Canberra came about as a result of a compromise: at the dawn of the twentieth century, two cities existed that could rightly claim fame to being the seat of the government. Both had unique stores of wealth. Melbourne, which benefitted from being close by the gold rush that took place in Ballarat, and Sydney, with its incredible harbor, shipping and commerce possibilities. And Australia was ready for the next phase in her trajectory of growth.
So it was decided to pick a point between the two goliaths, and Canberra was the choice.
It bears striking similarities to our own national capitol of Washington, DC: a long promenade sweeping up to a war memorial; a planned city, built around the concept of creating a seat of government; a body of water close by. Whereas DC has the Potomac River, Canberra created a man-made lake, Lake Burley Griffin. But that lake still has the idyllic effect on this place of civic endeavor.
By far, the most significant part of our day was a visit to Australia’s War Memorial. Beautifully laid out, interactive, historically compelling, it chronicled the sacrifices of the young nation, initially in the Great War and the horrors of Gallipoli, and then, a generation later, in the Second World War.
I’ve been to a lot of museums and memorials in America – but I can say that this tribute ranks among the finest ever visited. I could’ve spent two days there.
And it’s interesting how just one piece of music can capture the imagination of the terror, slaughter, and sadness of war. I was standing at the end of the WWI exhibit, have traveled through time to witness the world coming to grips with just how effectively they could destroy each other. In the final room, there was a very short video presentation: a montage of young men heading out to battle, sitting in a transport vehicle. They were bright eyed, full of vigor, confident, jovial. Then a soundtrack came on – a lone folk singer, beautifully intoning the lyrics to “Waltzing Matilda.”

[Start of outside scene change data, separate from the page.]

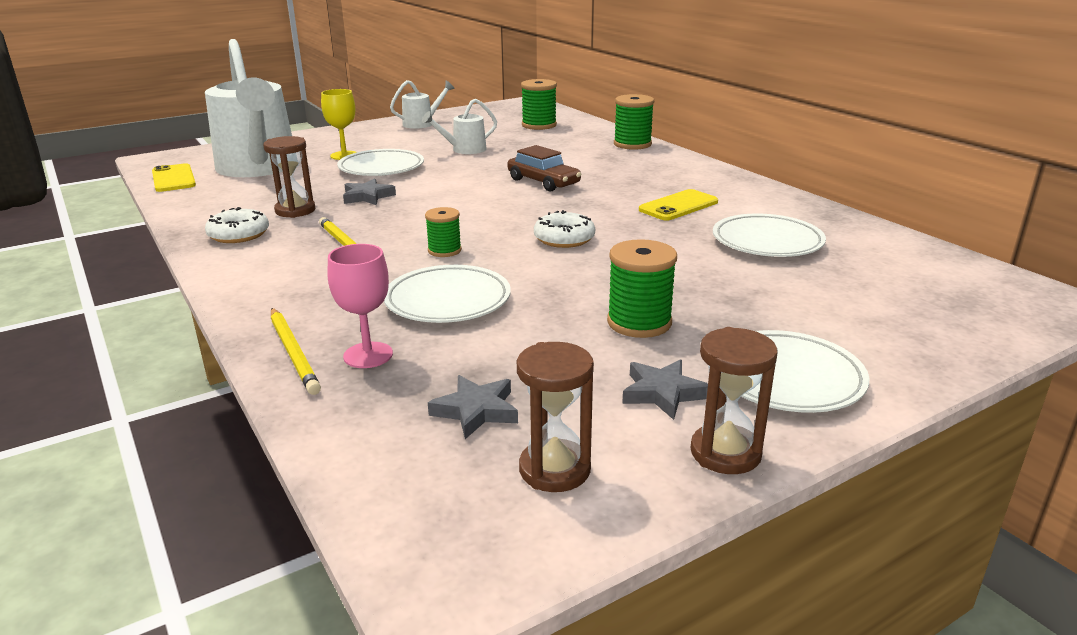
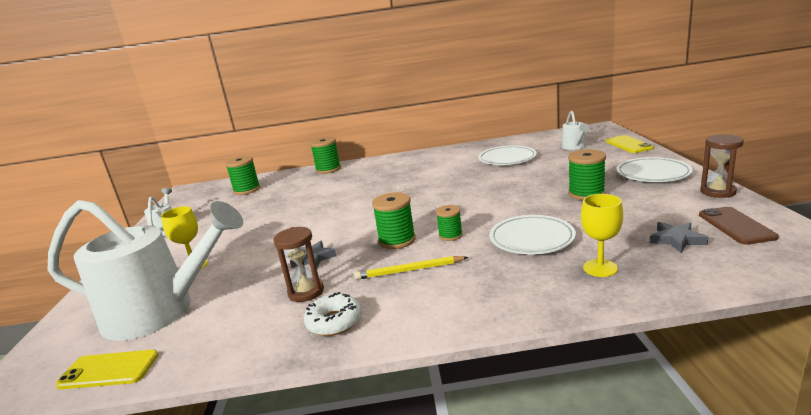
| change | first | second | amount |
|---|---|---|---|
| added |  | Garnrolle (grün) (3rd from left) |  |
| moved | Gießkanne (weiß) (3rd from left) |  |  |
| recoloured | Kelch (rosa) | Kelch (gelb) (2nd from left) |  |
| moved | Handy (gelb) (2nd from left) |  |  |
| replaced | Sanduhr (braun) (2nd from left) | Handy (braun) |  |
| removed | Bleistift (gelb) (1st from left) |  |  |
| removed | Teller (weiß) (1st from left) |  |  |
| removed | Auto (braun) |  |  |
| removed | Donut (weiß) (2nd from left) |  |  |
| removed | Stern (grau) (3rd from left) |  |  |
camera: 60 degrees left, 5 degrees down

It was as if you could capture the history of the nation in those sixteen bars of music: knowing that most of those faces would never return to their homeland, fearing what they would see when they encountered the hell that is war. It was the song that contained the truth and tragedy of their journey.
Tonight, we sing at Saint Christopher’s Cathedral in Canberra, hosted by their archbishop. It will also be a chance to visit yet another of ACU’s campuses, to visit with their Campus Ministry staff, and to share some of our repertoire.